Despite the festive cheer and Christmas spirit, millions of people across Britain will be feeling down and painfully lonely over the next few weeks.
Around 28 per cent of all adults say that they feel isolated at least some of the time, with seven per cent of them stating that they expect to be spending Christmas mostly on their own, a poll of 2,000 people reveals for the BBC programme A Life Less Lonely, which is about loneliness in the UK.
A huge 2.2million of pensioners said they are not looking forward to Christmas as they are worried about being housebound and not being able to travel or walk outside because of potential severe winter weather conditions and shorter daylight hours.
With many lonely adults being isolated from their peers and family due to distance or work commitments over the festive period, 650,000 people over the age of 65 say they expect to feel sad because the time brings back heartbreaking memories of partners, family and friends that have left them or passed away, according to charity Age UK.
A woman known only as Barbara, 85, said she became lonely when she lost her husband of 56 years following a sudden heart attack. On the same day her daughter was diagnosed with terminal cancer and died not long after.
She said: “With Christmas approaching I miss being able to talk things like Christmas dinner over, all that is gone. The unity of family life is gone, and what are you left with? Bitterness and being alone.”
Barbara said, before she received support from Age UK, that she had spent one Christmas day listening to her voicemail to pass time.
“The message kept saying there are no new calls - I kept listening to that - I missed the sound of a human voice,” she added.
Technology also plays a part in the isolation of those who cannot keep up with new forms of communications. About 85 per cent of people of all ages saying that they prefer to interact with their friends and family face-to-face rather than through devices, the BBC survey said.
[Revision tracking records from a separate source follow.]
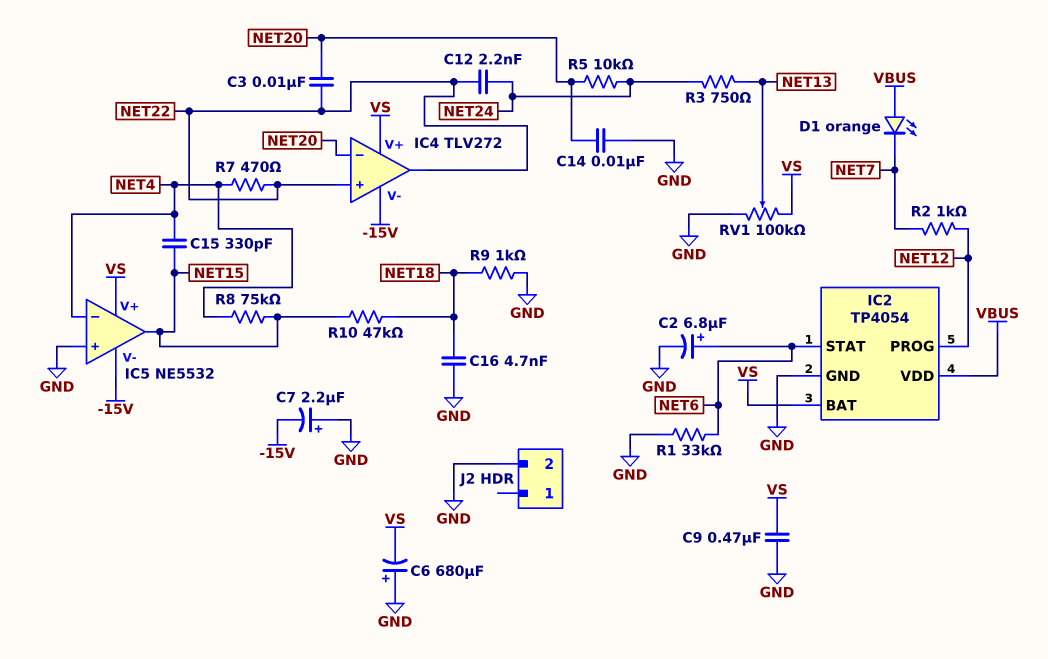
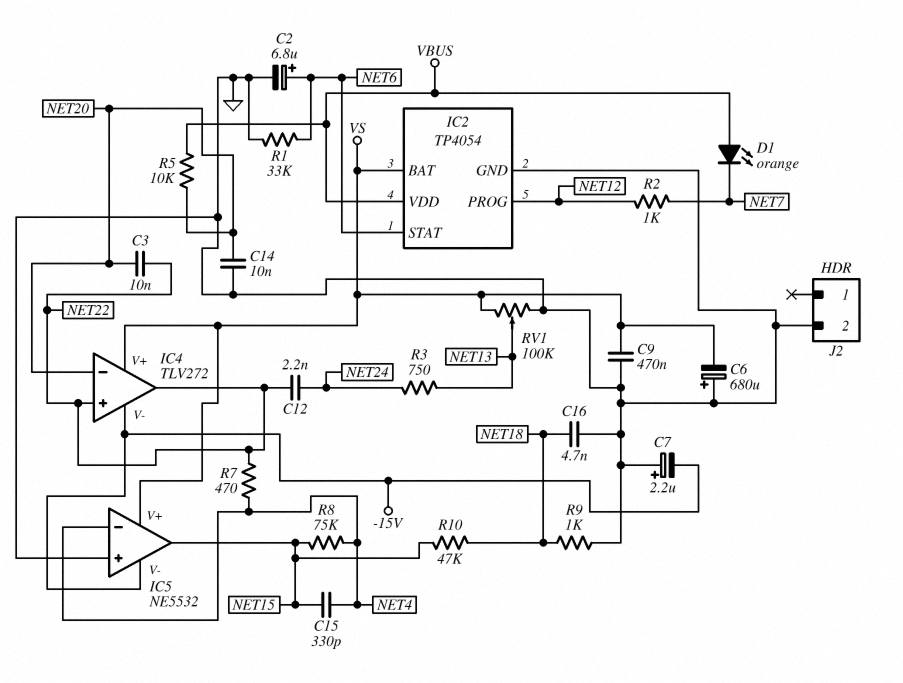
R5: 10k (NET20, NET24) -> 10k (NET20, VBUS)

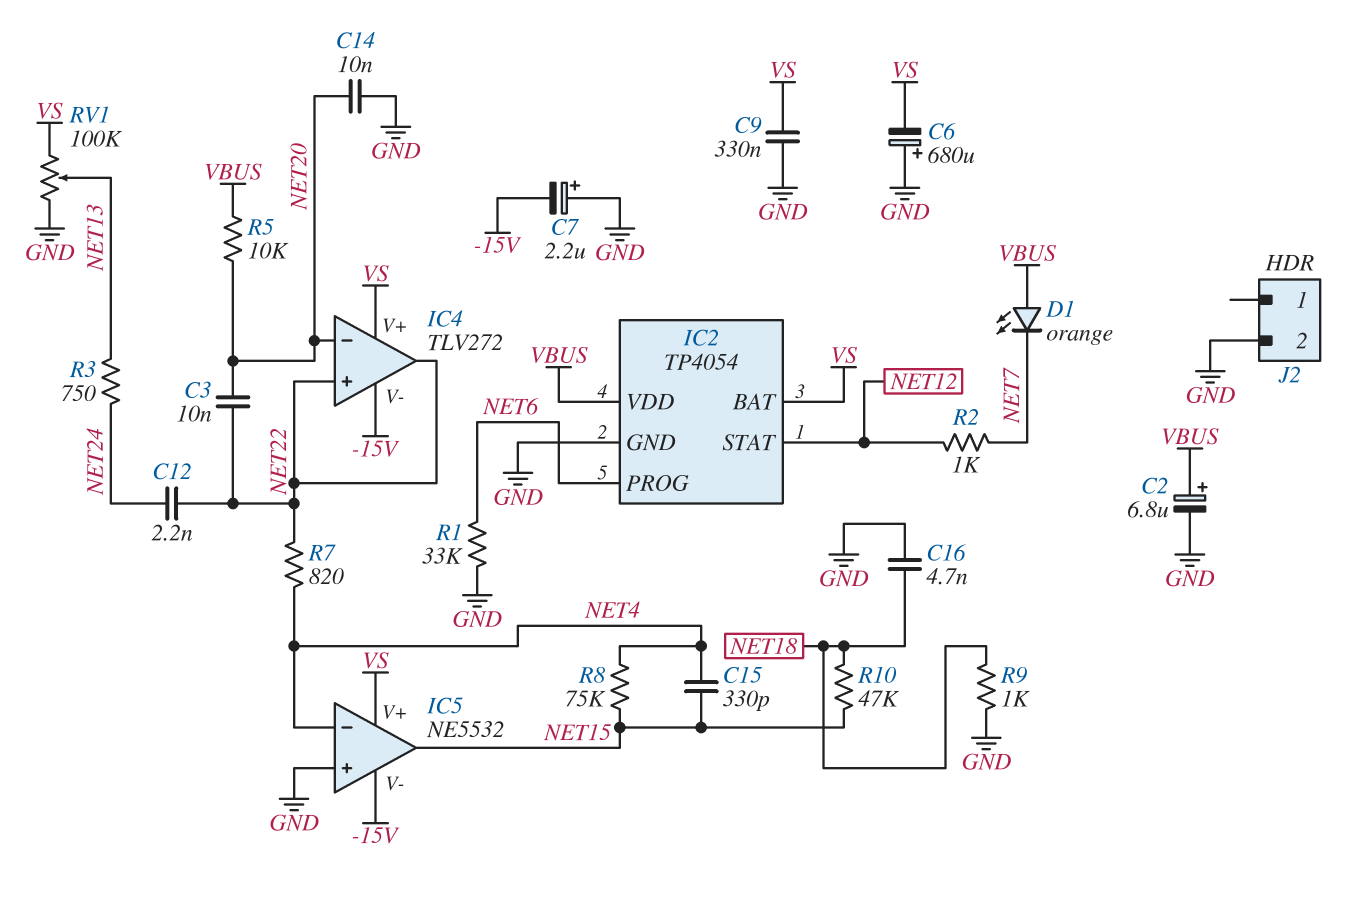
C2: 6.8uF (plus NET6, minus GND) -> 6.8uF (plus VBUS, minus GND)
C9: 470nF (GND, VS) -> 330nF (GND, VS)
IC2 pin PROG: NET12 -> NET6
IC2 pin STAT: NET6 -> NET12
R7: 470 (NET4, NET22) -> 820 (NET4, NET22)

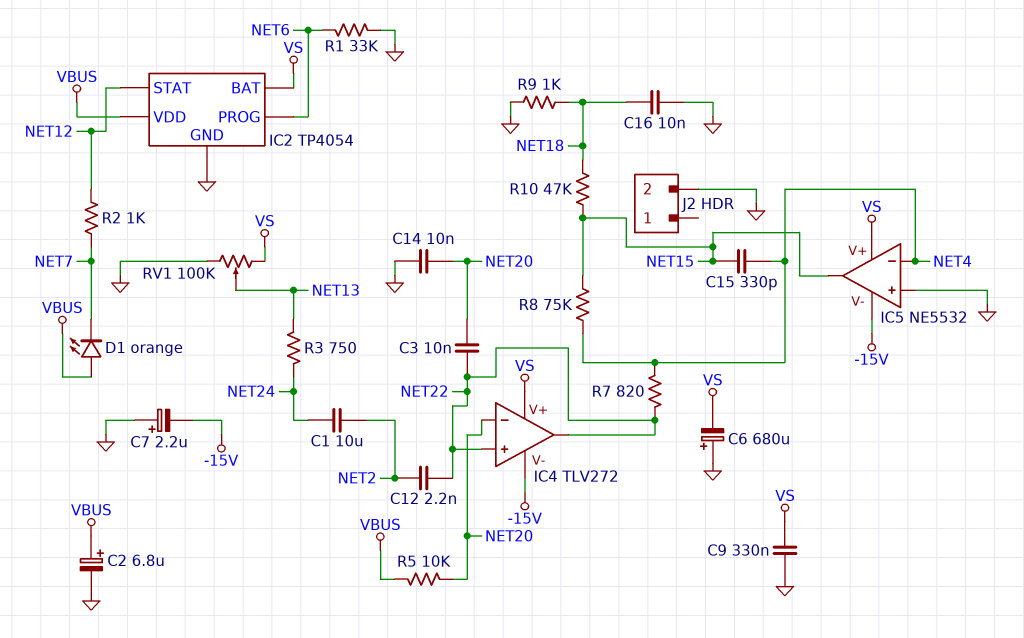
C1: none -> 10uF (NET2, NET24)
C12: 2.2nF (NET22, NET24) -> 2.2nF (NET2, NET22)
C16: 4.7nF (GND, NET18) -> 10nF (GND, NET18)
Out of the estimated number of older people expecting to feel lonely, nearly 400,000 across Britain said that they feel worried about spending the festive season alone because their social network has shrunk considerably as the years have gone by, research by Age UK shows.
Caroline Abrahams, Director of Age UK, said: “No one should feel lonely at any time of the year. The festive season is usually a time for celebration with loved ones and these figures come as a timely reminder of the scale of the issue.”
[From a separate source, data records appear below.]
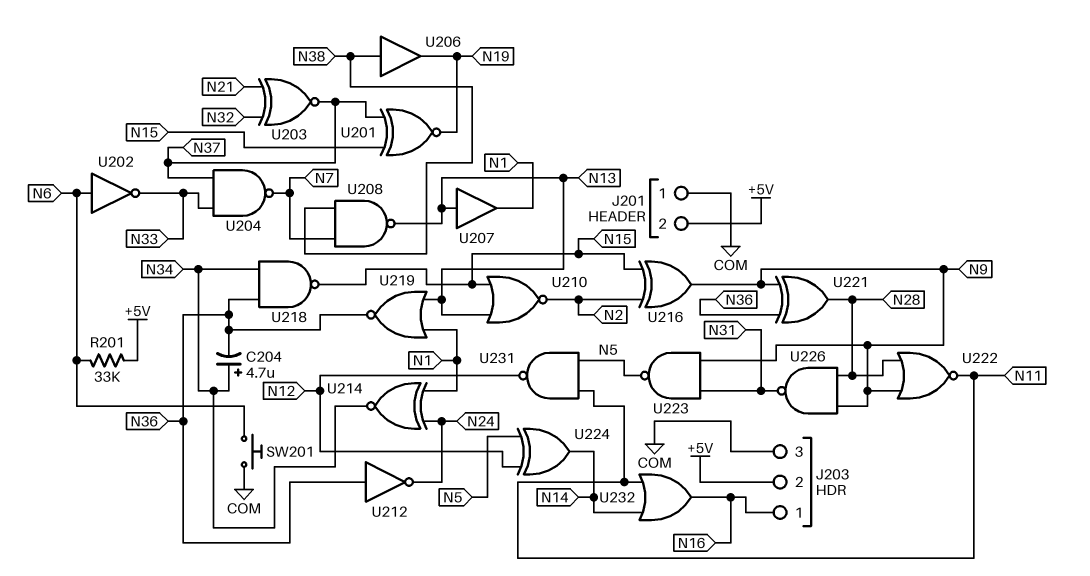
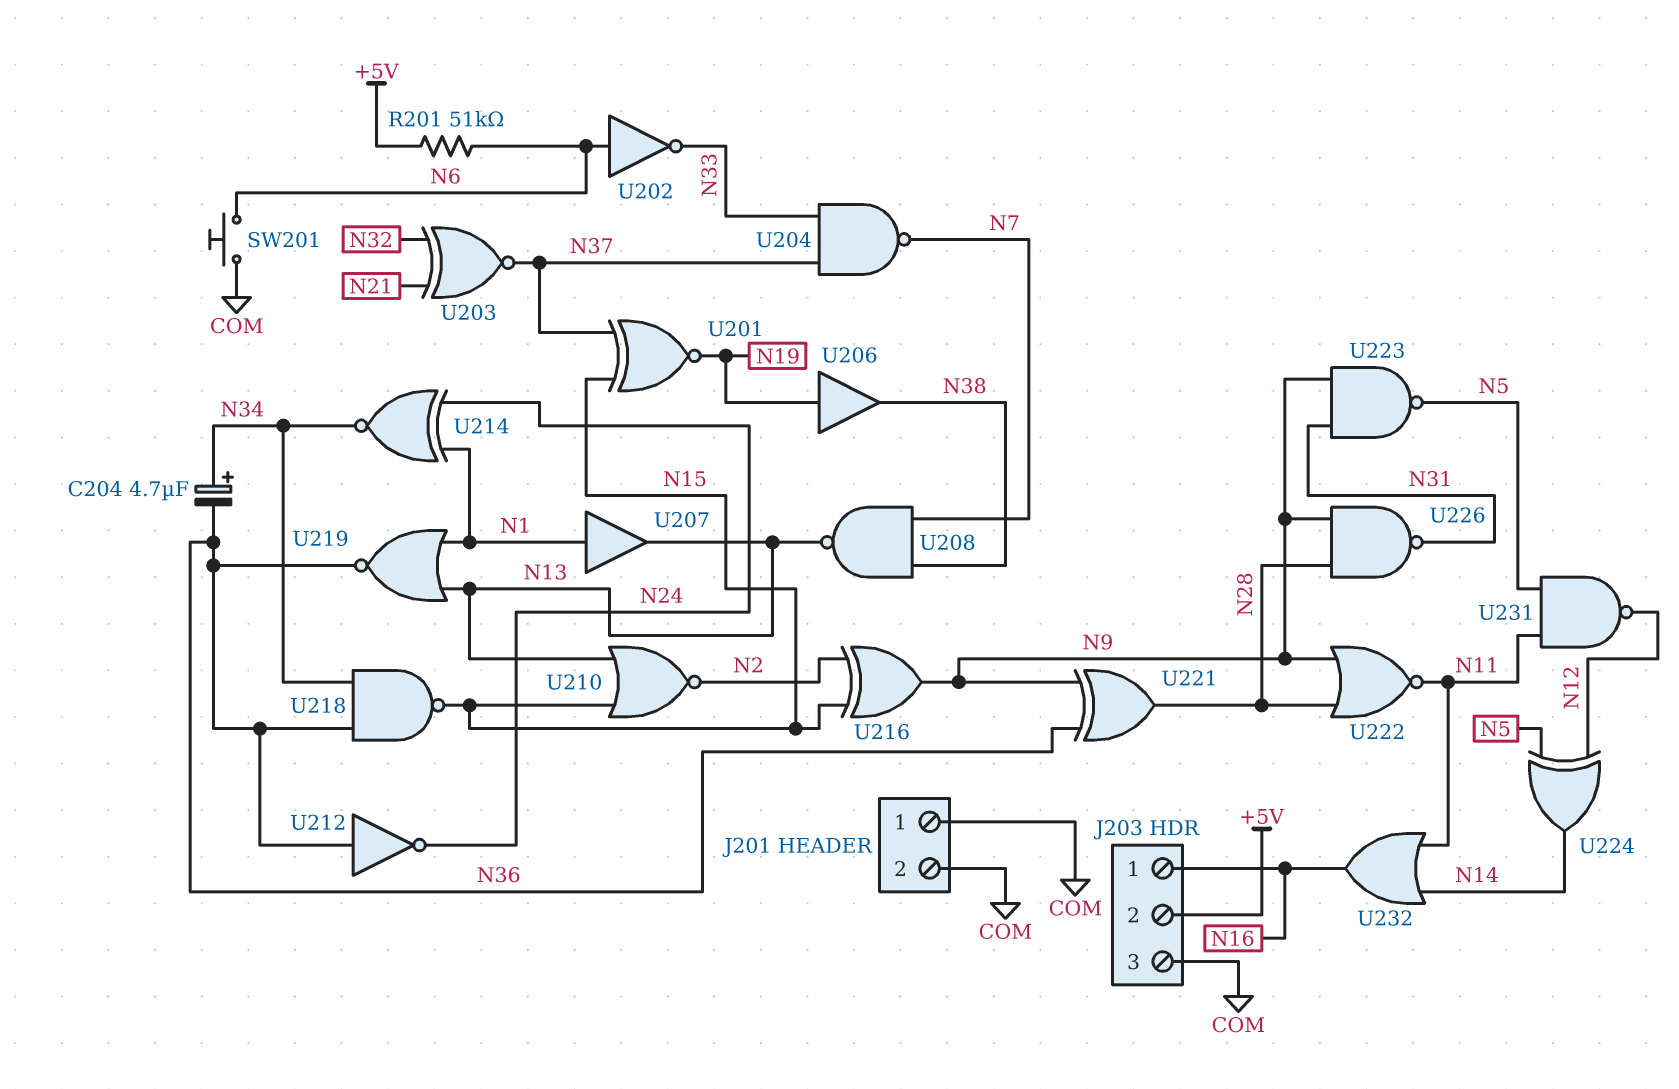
J201 pin 2: +5V -> COM
R201: 33k (+5V, N6) -> 51k (+5V, N6)
U206: buffer (in N38, out N19) -> buffer (in N19, out N38)
U207: buffer (in N13, out N1) -> buffer (in N1, out N13)

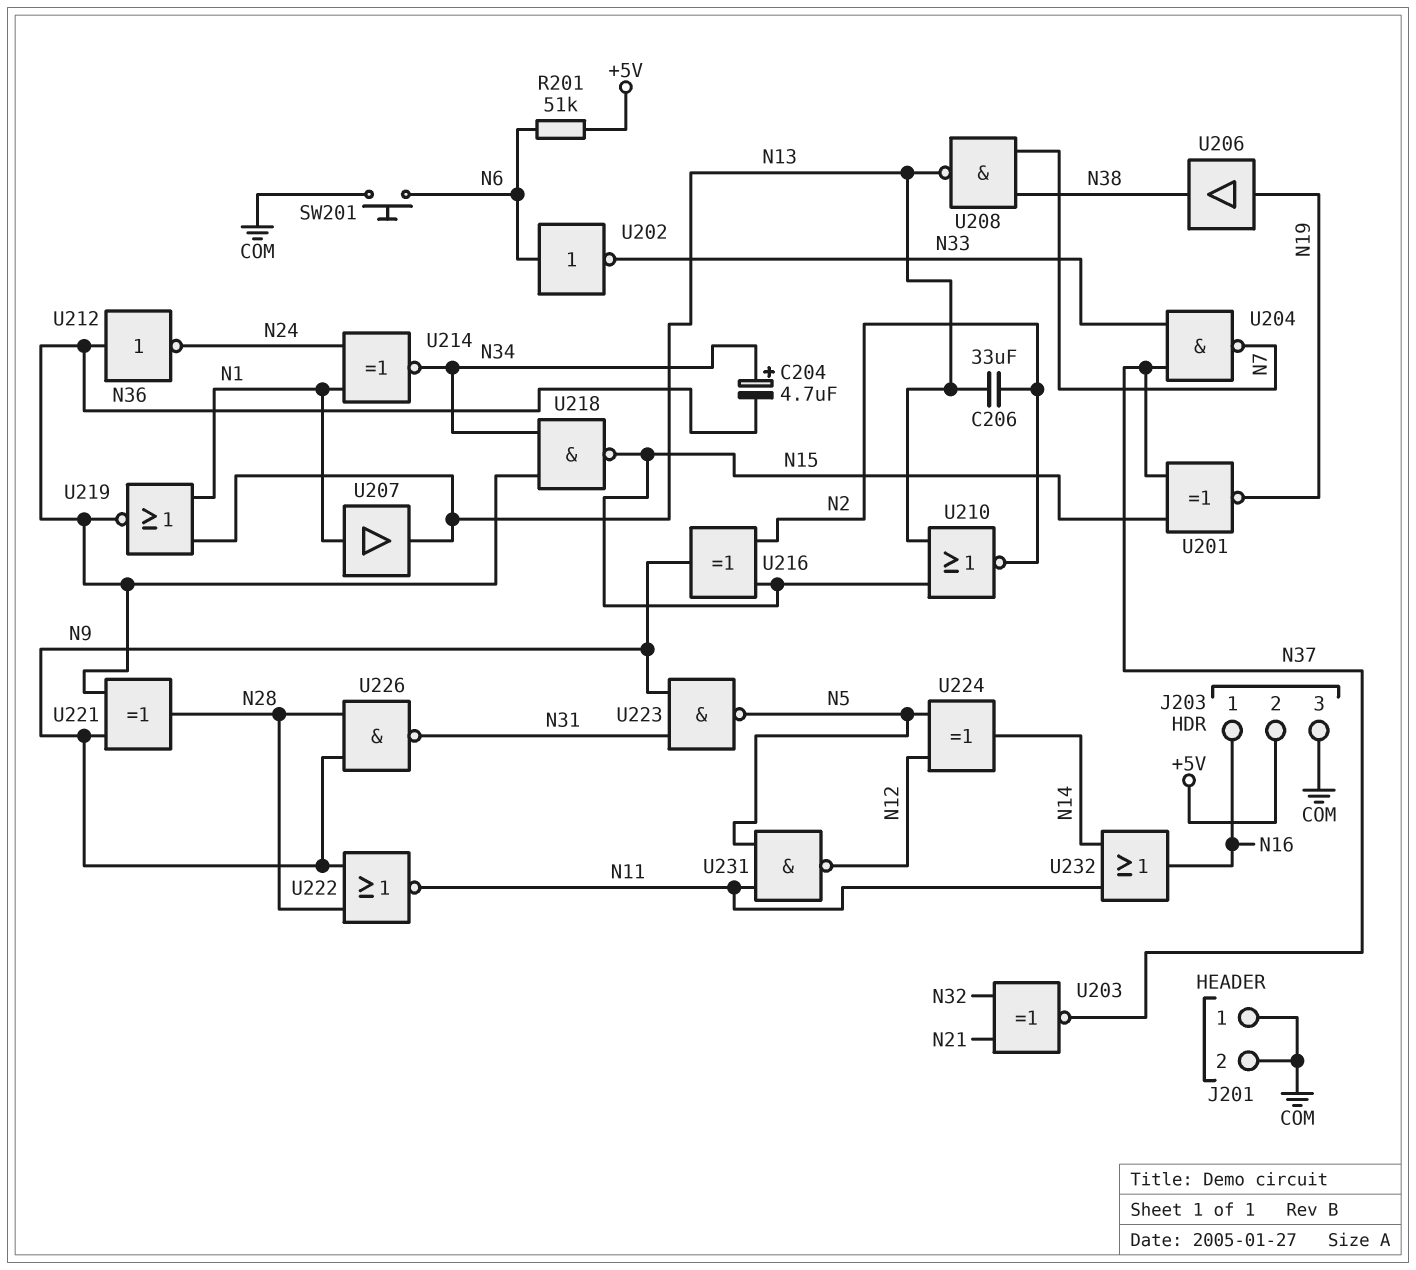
C206: none -> 33uF (N2, N13)

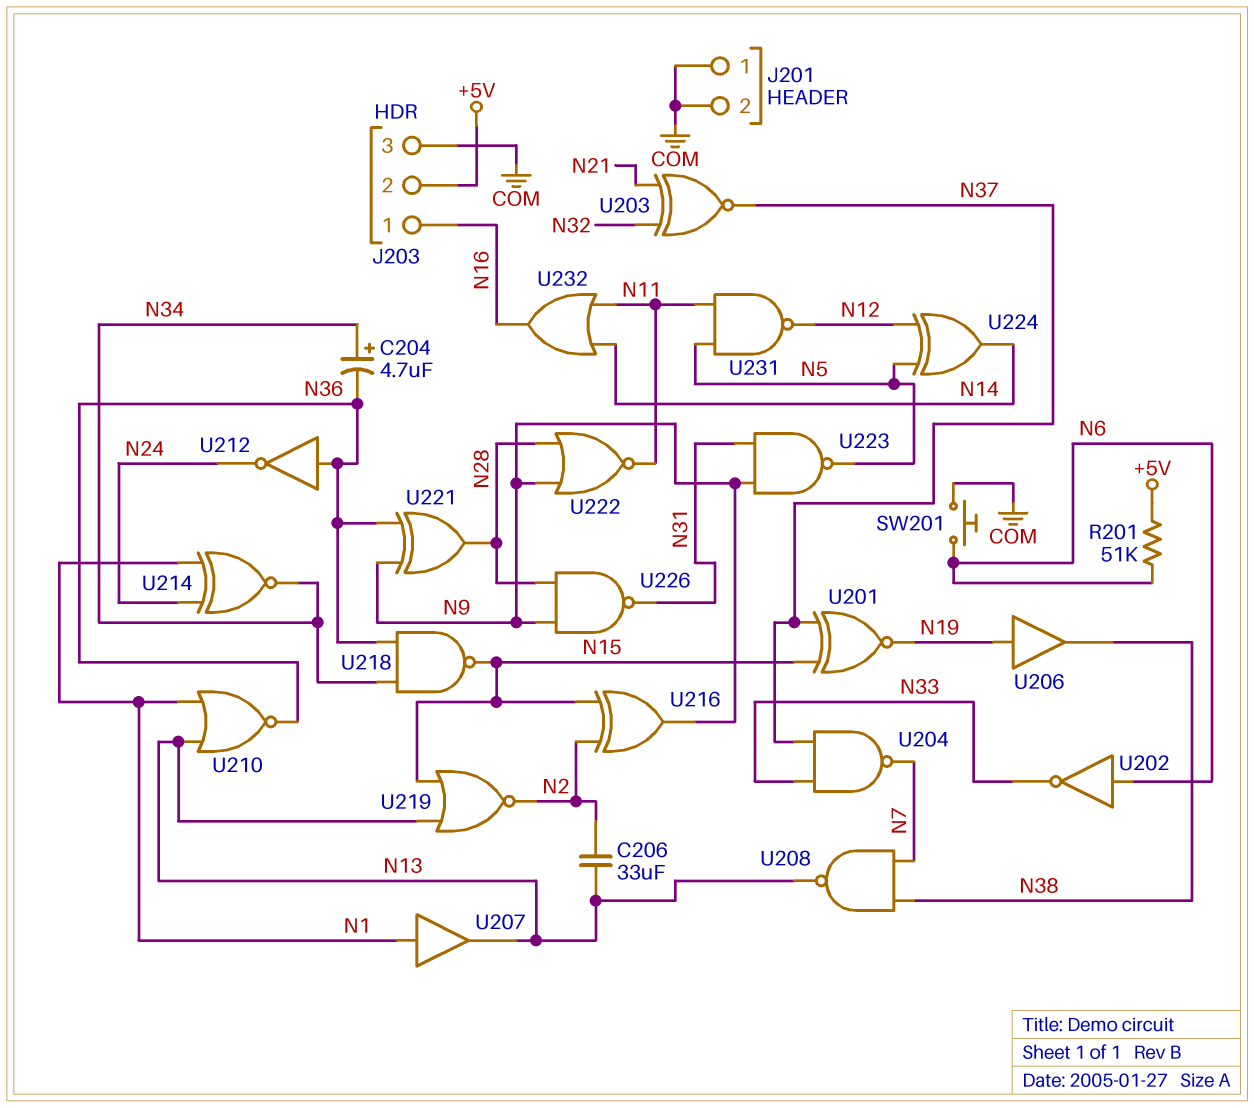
U210: NOR (in N13, in N15, out N2) -> NOR (in N1, in N13, out N36)
U219: NOR (in N1, in N13, out N36) -> NOR (in N13, in N15, out N2)

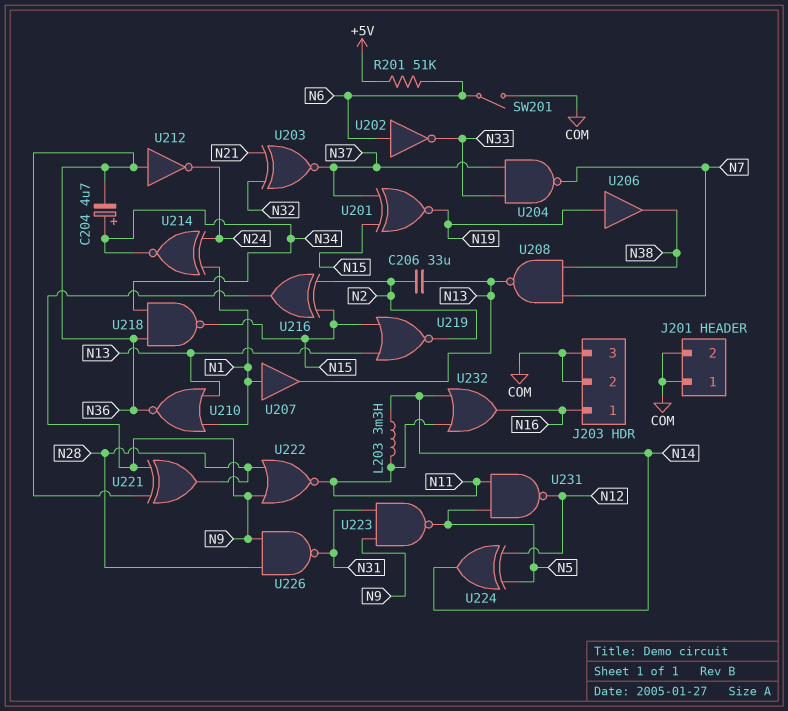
J203 pin 2: +5V -> COM
L203: none -> 3.3mH (N11, N14)
SW201: button (COM, N6) -> switch (COM, N6)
People aged between 18 and 24 are nearly as likely (30 per cent) to feel lonely as those aged over 65 (31 per cent), the BBC found. Men are said to be most likely to feel lonely, as well as those with limited resources from poorer backgrounds.
However, there is still hope as nearly two thirds of adults believe that they should do more to help alleviate transient or chronic loneliness in family, friends and neighbours.
The Archbishop of Canterbury, Justin Welby, urged people earlier this month to invite elderly neighbours who live alone for Christmas lunch.
He said: “Some of the best Christmases we as a family have enjoyed have been when we've invited someone for Christmas lunch who would otherwise have been on their own.”